### Task to carry out
Copy each line below containing "removed".

### Material shown
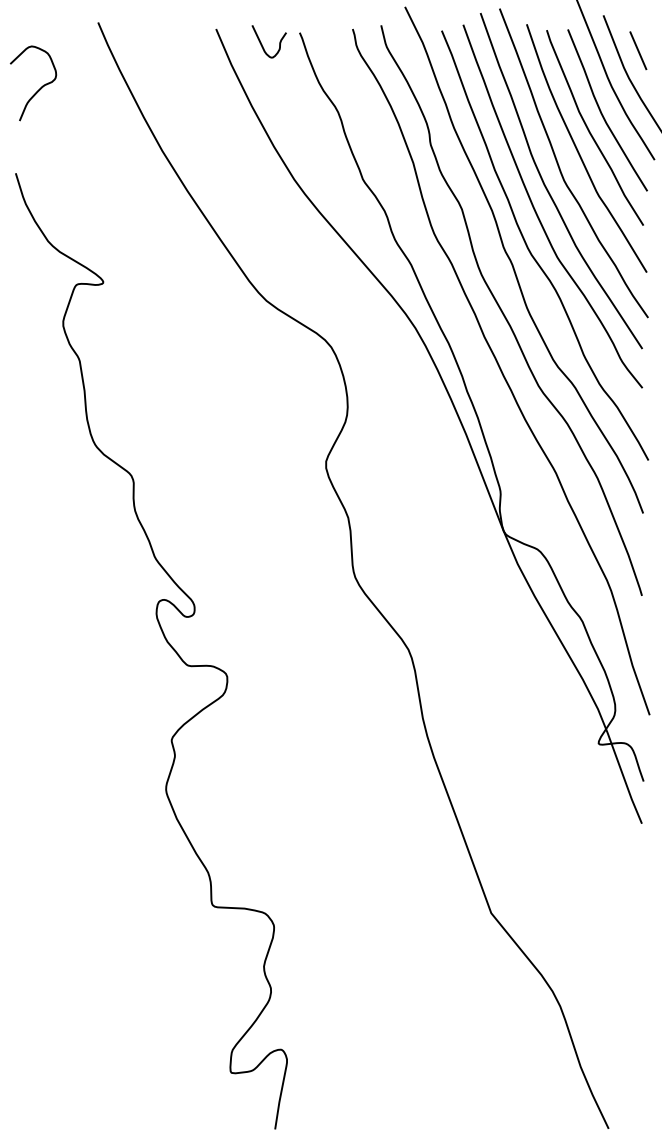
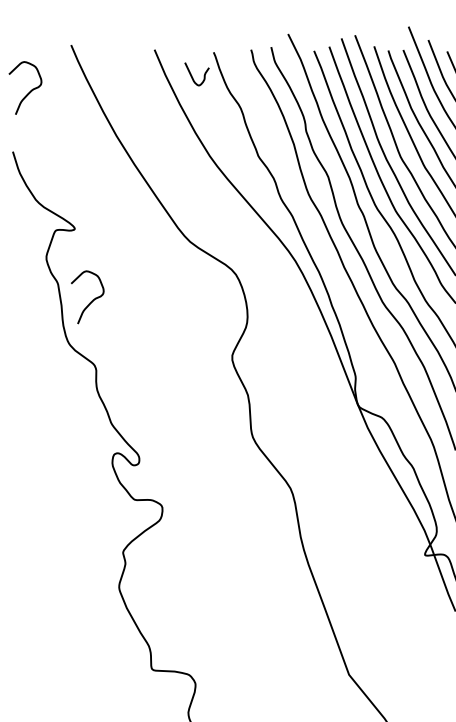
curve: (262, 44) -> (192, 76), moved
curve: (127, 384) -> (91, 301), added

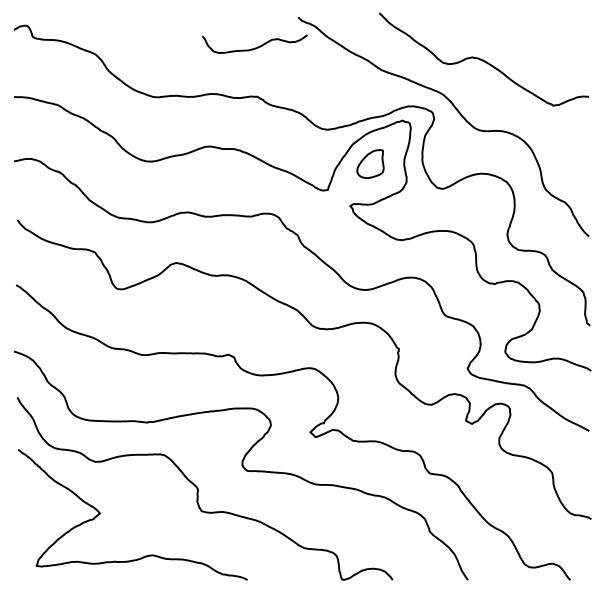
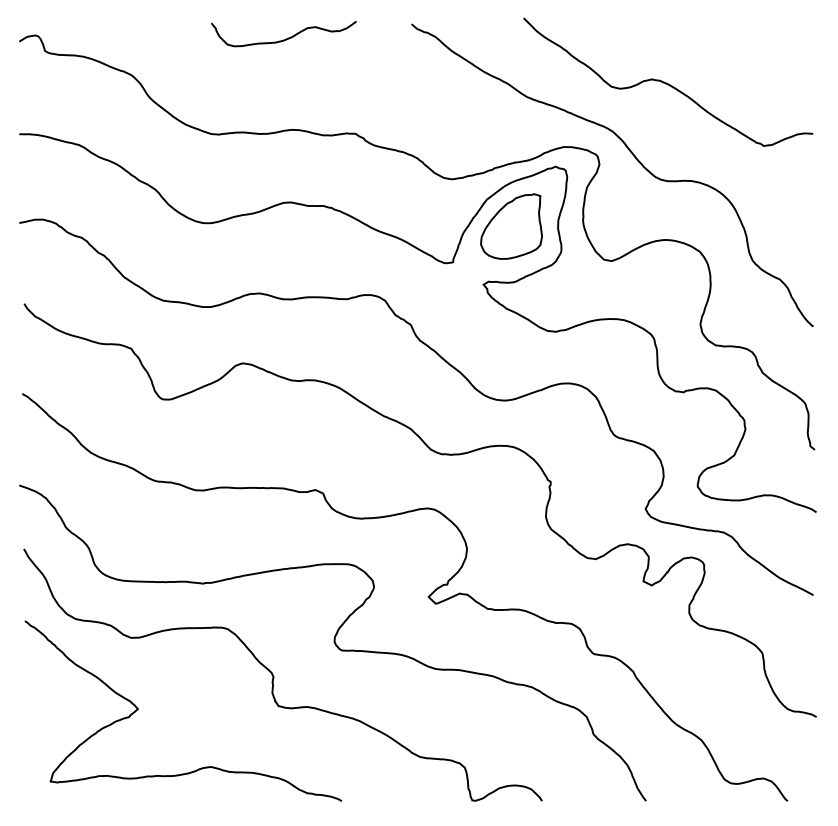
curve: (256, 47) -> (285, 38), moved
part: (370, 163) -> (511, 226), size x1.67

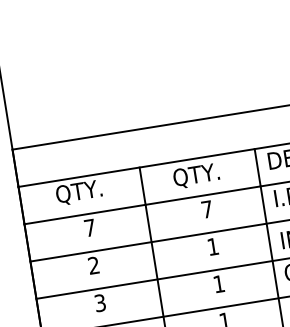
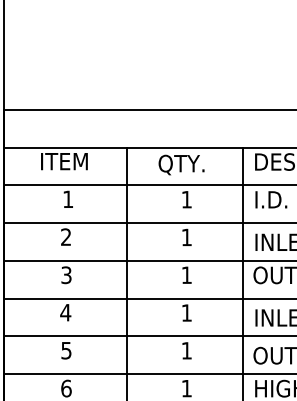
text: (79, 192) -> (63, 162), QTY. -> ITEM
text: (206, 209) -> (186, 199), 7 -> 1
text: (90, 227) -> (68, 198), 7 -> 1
--
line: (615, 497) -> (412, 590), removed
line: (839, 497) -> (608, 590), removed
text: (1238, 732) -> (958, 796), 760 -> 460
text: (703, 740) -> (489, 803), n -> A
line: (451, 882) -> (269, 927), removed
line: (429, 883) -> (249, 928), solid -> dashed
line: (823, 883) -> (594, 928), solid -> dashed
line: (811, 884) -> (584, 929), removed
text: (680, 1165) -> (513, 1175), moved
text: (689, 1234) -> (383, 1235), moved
==
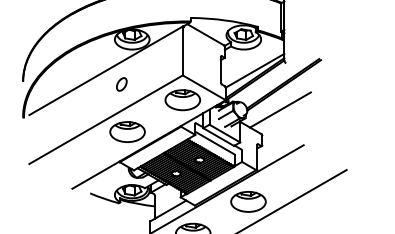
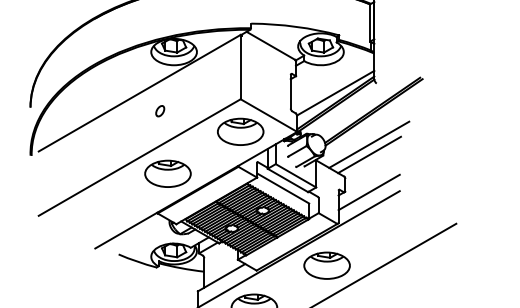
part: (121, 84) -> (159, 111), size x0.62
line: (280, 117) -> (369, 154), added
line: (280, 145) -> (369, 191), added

### Response to the task
line: (615, 497) -> (412, 590), removed
line: (839, 497) -> (608, 590), removed
line: (451, 882) -> (269, 927), removed
line: (811, 884) -> (584, 929), removed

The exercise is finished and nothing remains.